Hypoxia-induced therapy resistance: Available hypoxia-targeting strategies and current advances in head and neck cancer

Abstract

Most solid tumors, such as head and neck cancers, feature a hypoxic microenvironment due to angiogenic dysregulation and the consequent disruption of their vascular network. Such nutrient-deprived environment can induce genomic changes in several tumor cell populations, conferring survival and proliferative advantages to cancer cells through immunosuppression, metabolic switches and enhanced invasiveness. These transcriptional changes, together with the selective pressure hypoxia exerts on cancer cells, leads to the propagation of more aggressive and stress-resistant subpopulations increasing therapy resistance and worsening patient outcomes. Although extensive preclinical and clinical studies involving hypoxia-targeted drugs have been performed, most of these drugs have failed late-stage clinical trials and only a few have managed to be implemented in clinical practice. Here, we provide an overview of three main strategies to target tumor hypoxia: HIF-inhibitors, hypoxia-activated prodrugs and anti-angiogenic agents; summarizing the clinical advances that have been made over the last decade. Given that most hypoxia-targeted drugs seem to fail clinical trials because of insufficient drug delivery, combination with anti-angiogenic agents is proposed for the improvement of therapy response via vascular normalization and enhanced drug delivery. Furthermore, we suggest that using novel nanoparticle delivery strategies might further improve the selectivity and efficiency of hypoxia-targeted therapies and should therefore be taken into consideration for future therapeutic design. Lastly, recent findings point out the relevance that hypoxia-targeted therapy is likely to have in head and neck cancer as a chemo/radiotherapy sensitizer for treatment efficiency improvement.

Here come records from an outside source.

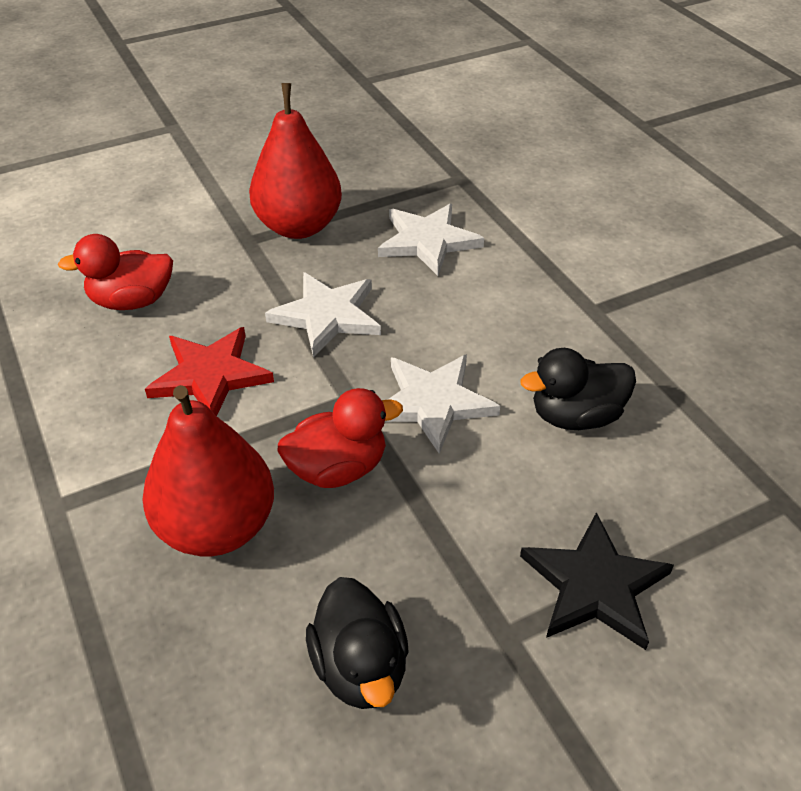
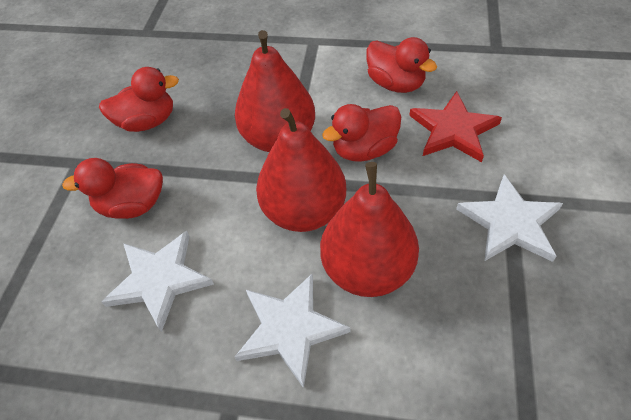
black duck: 2 -> 0
black star: 1 -> 0
red duck: 2 -> 4
red pear: 2 -> 3

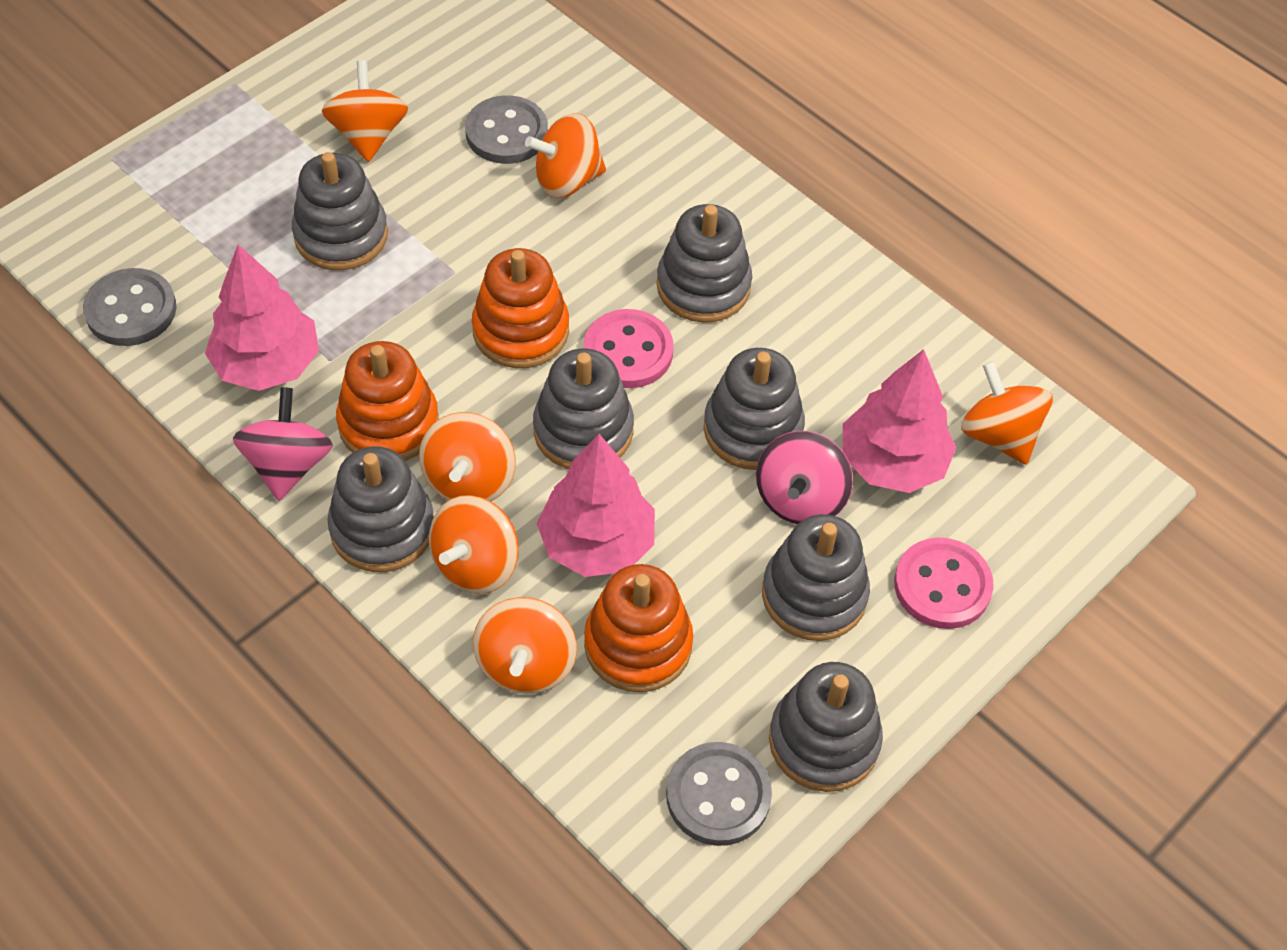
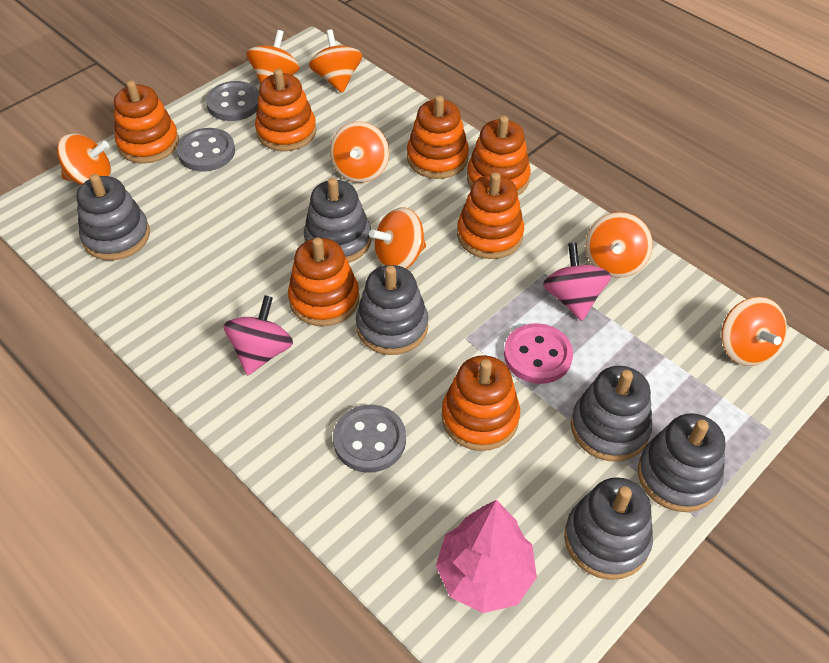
grey stacking toy: 7 -> 6
orange spinning top: 6 -> 7
orange stacking toy: 3 -> 7
pink button: 2 -> 1
pink tree: 3 -> 1

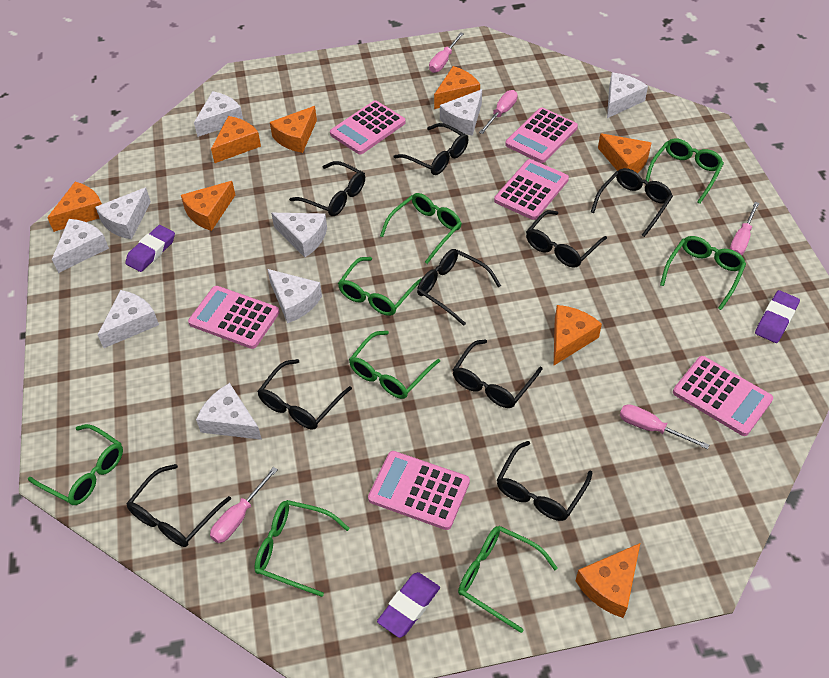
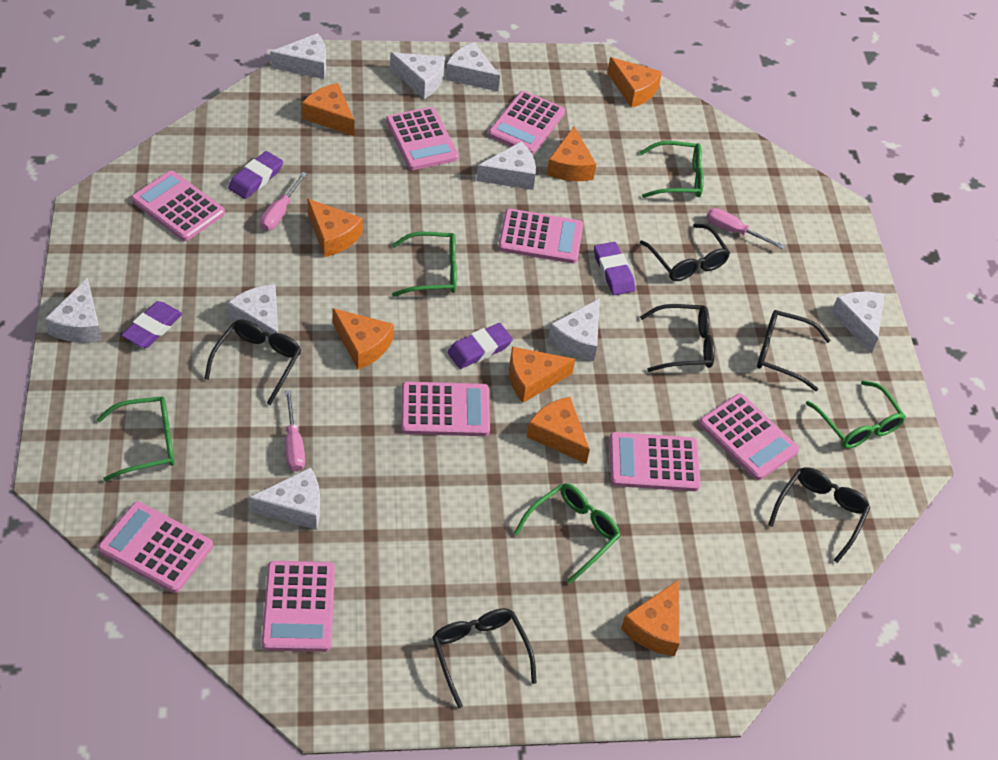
black glasses: 9 -> 6
green glasses: 8 -> 5
pink calculator: 6 -> 9
pink screwdriver: 5 -> 3
purple eraser: 3 -> 4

Keywords: Anti-angiogenic therapy; HIF inhibitors; Head and neck cancer; Hypoxia; Hypoxia-activated prodrugs; Nanoparticles; Therapy resistance.

Graphical abstract

Fig. 1

Hypoxia signalling pathway: (A) Under normoxic conditions HIF-α is hydroxylated by prolyl hydroxylase domain proteins (PHDs), allowing the interaction between HIF-α and the von Hippel-Lindau protein (pVHL). Consequently, pVHL will recruit an E3 ubiquitin ligase complex that will target HIF-α for proteasomal degradation. (B) Under hypoxic conditions however, the hydroxylation reaction does not take place and HIF-α is now free to translocate into the nucleus and associate with HIF-1β and coactivator p300/CBP, forming a heterodimeric transcription complex. Binding of this HIF-α/β complex to hypoxia response elements (HREs) will result in the upregulation of HIF target genes, regulating various cellular processes such as angiogenesis (VEGF and ANG-1/2), invasiveness (Vimentin), metabolism (CA9 and GLUT-1/3) and immunity (TGF-β and PD-L1).

Fig. 2

Anti-angiogenic drugs for vascular normalization: (A) The tumor-released pro-angiogenic factors disrupt the angiogenic homeostasis and lead to an aberrant and impaired vasculature which is not able to properly deliver oxygen to the cells, causing perfusion-limited hypoxia. (B) Anti-angiogenic drugs (AAs) given at low doses are able to revert the aberrant neovascularization and normalize the vasculature, re-perfusing tumor cells. (C) Anti-angiogenic drugs given at high doses destroy the vascular network and leave tumor cells without nearby vessels, causing diffusion-limited hypoxia. Figure inspired by Meaney et al., 2020.

Fig. 3

Hypoxia-activated prodrugs: (A) Under normoxic conditions hypoxia-activated prodrugs undergo 1 or 2 electron reductions performed by endogenous oxidoreductases, which can be immediately reversed by available oxygen inactivating the drug. (B) Under hypoxic conditions however, reduction of hypoxia-activated prodrugs cannot be reversed due to the lack of available oxygen, leading to the stabilization of cytotoxic metabolites which normally induce cell death through DNA damage or inhibition of tyrosine kinase receptors.

Fig. 4

Nanoparticles combining AAs (COMB) + HAPs (TH-302): (A) Initial release of the anti-angiogenic COMB reverses neovascularization, normalizing tumor vasculature thus allowing efficient delivery of nanoparticles containing TH-302. (B) Delayed release of the hypoxia-activated prodrug TH-302 allows to trap it in the required hypoxic tumor environment, where its activity will be enhanced by low oxygen concentration.